これまでで一番甘い命令に糸鋸は素直に従う。
「もう少し眠りたまえ」
「けど、これ以上迷惑はかけられねッス。自分、部屋に帰るッスから」
「そうさせてやりたいが」
氷水で冷したタオルを糸鋸の額に乗せてやりながら、御剣はため息をつく。
「まだキミの熱は高い」
検事が自分をドキドキさせるから下がらないッス!と理不尽な心の叫びを上げる糸鋸。
「じゃあせめて検事はお帰りになって下さい。検事に染したら大事ッス」
「そうだな。キミが眠ったら帰るとしよう」
「…わかったッス」
糸鋸からカップを受け取り、御剣は照明を落とす。
「おやすみ」
「おやすみなさいッス」
飲んだ薬のせいなのか、不思議な程優しい御剣のせいなのか、糸鋸はすぐに幸せを噛みしめたまま眠りに落ちた。
「怜侍…クン」
「?」
驚いて振り返るが、糸鋸は変わらず寝息を立てている。寝言だったようだ。
だが確かに名前を呼ばれた。初めてかも知れない。いや、間違いなく初めてだ。
犯罪者を憎む事で自分を保つしか出来なかった御剣。
そんな御剣の事を、いつも自分の事は二の次にして糸鋸は気にかける。
自分に人の良心をもう一度信じさせるために、何かがこの男と引き合わせたのかも知れない。
キミは良いヤツだ。

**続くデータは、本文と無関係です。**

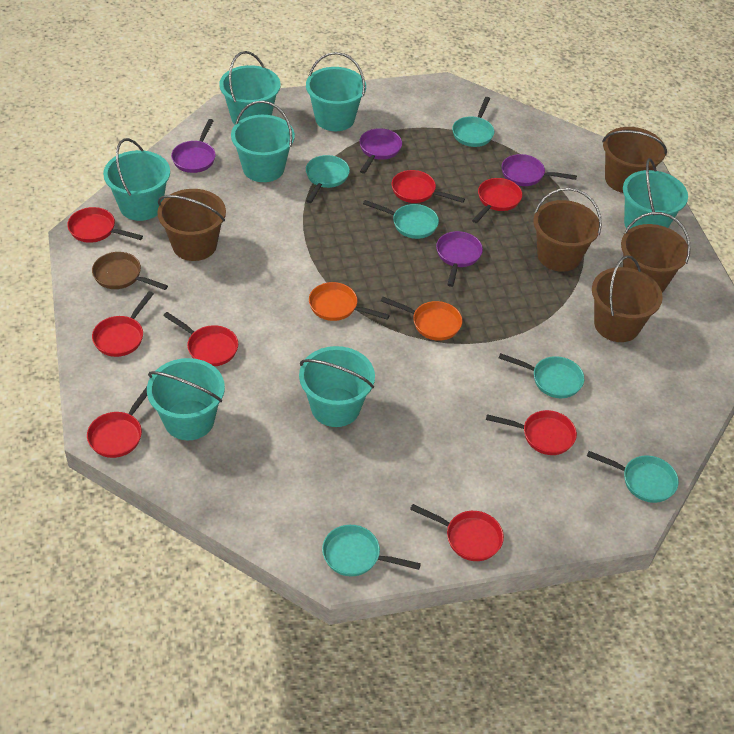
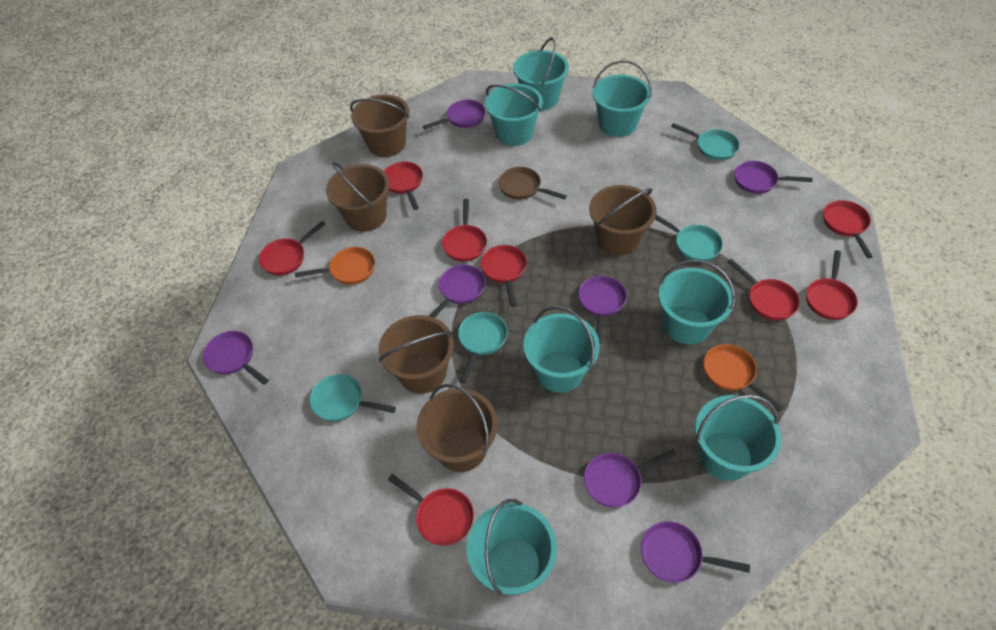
purple pan: 4 -> 7
turquoise pan: 6 -> 4

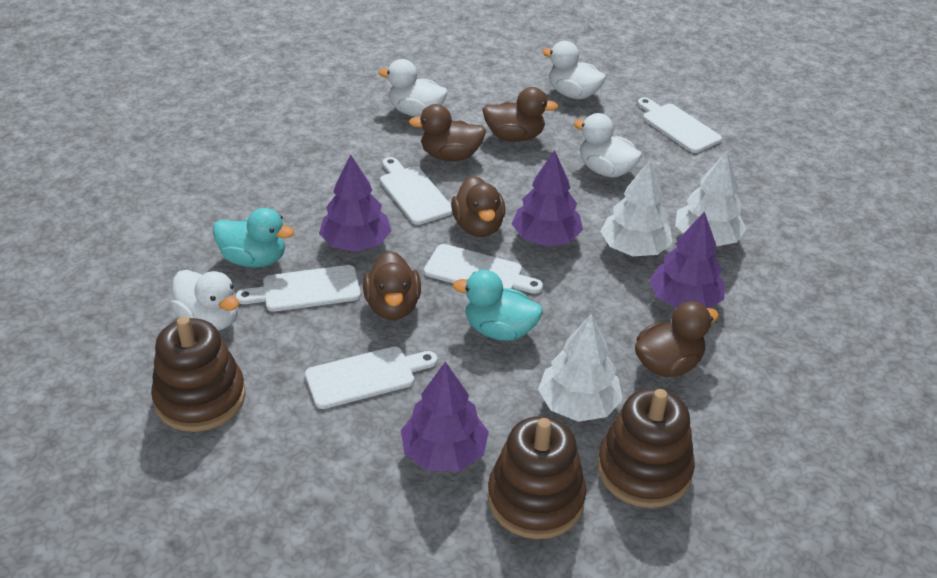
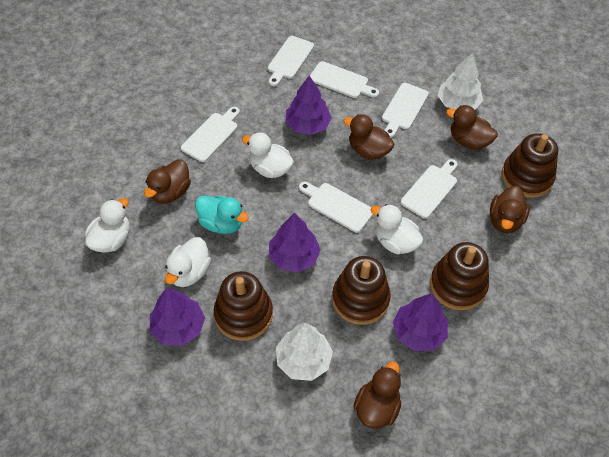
brown stacking toy: 3 -> 4
turquoise duck: 2 -> 1
white cutting board: 5 -> 6
white tree: 3 -> 2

私は本当にキミが大好きだ。
願わくは、彼にふりかかる苦しみが、せいぜいこの風邪程度のものであるように。
そう御剣は祈る。
「局長になった夢でも見ているのだろうか」
冷めた口調で呟いた御剣だったが、浮かぶ笑みと赤くなった頬は隠せなかった。
いつかまたキミは名前を呼んでくれるだろうか。今度は寝言などではなく。
デスクに戻り、チェアに掛けてほっとため息をつく。自分の腕を枕に、御剣は眠りについた。
※スープとサンドイッチの提供はホテルバンドーでお送りいたしました。